June 9, 2012

Cryptography, Secure Passwords, and why I’m no longer on LinkedIn

So you might have read about the recent leak of 6.5million LinkedIn passwords onto the internet. This comes at a fitting time for me since, having just completed the Udacity CS387 Applied Cryptography course, I’ve developed a new love for all-things cryptographic (in fact, I have some interesting ideas for a crypto-spatial library – encoding secret messages in the coordinate values of geographic instances – but that’s for a separate post).

Rather than just rely on the newspaper reports of the leak, I thought I’d practice some of my newly-acquired cryptography knowledge by examining the set of leaked passwords first-hand. It didn’t take long to acquire the 118Mb combo_not.zip source file – I’m not going to post a direct link here but I’m assuming you know how to search the internet, right? The file contains the leaked LinkedIn passwords not in plaintext, but hashed using the SHA-1 algorithm.

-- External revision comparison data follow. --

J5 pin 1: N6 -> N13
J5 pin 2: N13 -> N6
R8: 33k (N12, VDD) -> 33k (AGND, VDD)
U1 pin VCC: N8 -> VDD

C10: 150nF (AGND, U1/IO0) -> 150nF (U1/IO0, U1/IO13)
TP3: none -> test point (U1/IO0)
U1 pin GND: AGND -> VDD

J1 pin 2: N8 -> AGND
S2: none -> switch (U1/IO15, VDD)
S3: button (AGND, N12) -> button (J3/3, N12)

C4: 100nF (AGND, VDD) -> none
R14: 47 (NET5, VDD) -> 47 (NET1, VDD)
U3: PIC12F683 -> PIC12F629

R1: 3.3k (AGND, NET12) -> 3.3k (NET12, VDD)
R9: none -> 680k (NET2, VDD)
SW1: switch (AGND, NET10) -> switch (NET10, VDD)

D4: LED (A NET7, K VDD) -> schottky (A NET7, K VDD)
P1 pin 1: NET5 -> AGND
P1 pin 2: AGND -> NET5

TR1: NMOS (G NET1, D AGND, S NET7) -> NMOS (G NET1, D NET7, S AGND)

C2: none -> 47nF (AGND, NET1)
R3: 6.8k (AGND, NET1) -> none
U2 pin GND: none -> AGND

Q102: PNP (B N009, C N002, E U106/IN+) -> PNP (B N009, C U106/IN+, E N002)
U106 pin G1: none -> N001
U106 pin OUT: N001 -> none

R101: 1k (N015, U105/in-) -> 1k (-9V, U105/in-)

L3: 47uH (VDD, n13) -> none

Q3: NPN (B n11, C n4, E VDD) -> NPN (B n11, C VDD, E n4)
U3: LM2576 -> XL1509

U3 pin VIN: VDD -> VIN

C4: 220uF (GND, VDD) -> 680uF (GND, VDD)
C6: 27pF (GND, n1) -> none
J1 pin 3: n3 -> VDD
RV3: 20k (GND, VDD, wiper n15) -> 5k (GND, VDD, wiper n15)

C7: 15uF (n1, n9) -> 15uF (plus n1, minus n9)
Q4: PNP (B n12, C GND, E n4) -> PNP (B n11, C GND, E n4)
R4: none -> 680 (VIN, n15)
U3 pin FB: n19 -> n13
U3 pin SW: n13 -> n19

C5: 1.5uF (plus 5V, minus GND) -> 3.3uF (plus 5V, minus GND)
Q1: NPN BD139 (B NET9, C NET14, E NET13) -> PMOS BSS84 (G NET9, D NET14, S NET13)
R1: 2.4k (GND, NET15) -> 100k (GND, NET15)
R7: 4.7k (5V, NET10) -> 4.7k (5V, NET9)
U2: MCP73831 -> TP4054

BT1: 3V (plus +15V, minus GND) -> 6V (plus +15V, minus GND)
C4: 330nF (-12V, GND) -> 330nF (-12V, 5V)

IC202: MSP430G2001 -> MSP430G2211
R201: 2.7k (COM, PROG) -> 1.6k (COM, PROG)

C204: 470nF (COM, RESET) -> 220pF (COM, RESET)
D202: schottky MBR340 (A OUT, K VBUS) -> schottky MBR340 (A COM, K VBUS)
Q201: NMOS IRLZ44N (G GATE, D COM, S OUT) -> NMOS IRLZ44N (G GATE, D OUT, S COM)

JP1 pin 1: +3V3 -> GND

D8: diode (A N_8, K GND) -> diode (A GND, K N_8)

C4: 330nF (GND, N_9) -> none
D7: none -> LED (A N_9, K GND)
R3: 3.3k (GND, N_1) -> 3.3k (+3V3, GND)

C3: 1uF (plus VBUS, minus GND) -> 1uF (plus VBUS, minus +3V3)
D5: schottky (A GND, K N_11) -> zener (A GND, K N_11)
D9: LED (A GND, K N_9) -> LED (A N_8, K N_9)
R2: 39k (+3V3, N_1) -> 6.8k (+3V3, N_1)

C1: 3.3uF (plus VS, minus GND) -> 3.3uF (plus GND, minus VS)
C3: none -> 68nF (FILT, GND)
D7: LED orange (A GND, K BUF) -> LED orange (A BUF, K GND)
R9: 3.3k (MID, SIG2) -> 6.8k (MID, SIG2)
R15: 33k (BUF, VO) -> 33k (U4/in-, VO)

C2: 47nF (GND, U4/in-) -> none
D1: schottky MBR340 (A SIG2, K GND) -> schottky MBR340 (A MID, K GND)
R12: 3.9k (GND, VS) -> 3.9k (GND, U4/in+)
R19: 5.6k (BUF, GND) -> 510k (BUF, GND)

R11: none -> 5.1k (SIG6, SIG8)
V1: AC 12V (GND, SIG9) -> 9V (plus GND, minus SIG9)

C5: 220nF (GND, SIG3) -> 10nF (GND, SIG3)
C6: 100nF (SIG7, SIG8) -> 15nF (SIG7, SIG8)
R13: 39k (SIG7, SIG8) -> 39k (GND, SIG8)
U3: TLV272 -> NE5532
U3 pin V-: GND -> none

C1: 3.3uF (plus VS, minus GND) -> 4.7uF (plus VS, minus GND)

This means that, while you can’t browse the list of passwords directly, it’s very easy to search whether a particular password is on the list, by just generating the SHA-1 hash of that password yourself, and testing whether the associated hash is on the list.

There’s one other thing to note, which is that the first five digits of many (if not most) of the hashed passwords in the combo_not.zip file have been overwritten with five zeroes: ‘00000’. So, although the SHA1 hash of the password “password” is not listed:

5baa61e4c9b93f3f0682250b6cf8331b7ee68fd8

The following hash is on the list:

000001e4c9b93f3f0682250b6cf8331b7ee68fd8

Anecdotal evidence suggests that “00000” is a marker to indicate that this password has already been cracked by the hackers (which, if you set your password as “password”, it probably deserves to be!).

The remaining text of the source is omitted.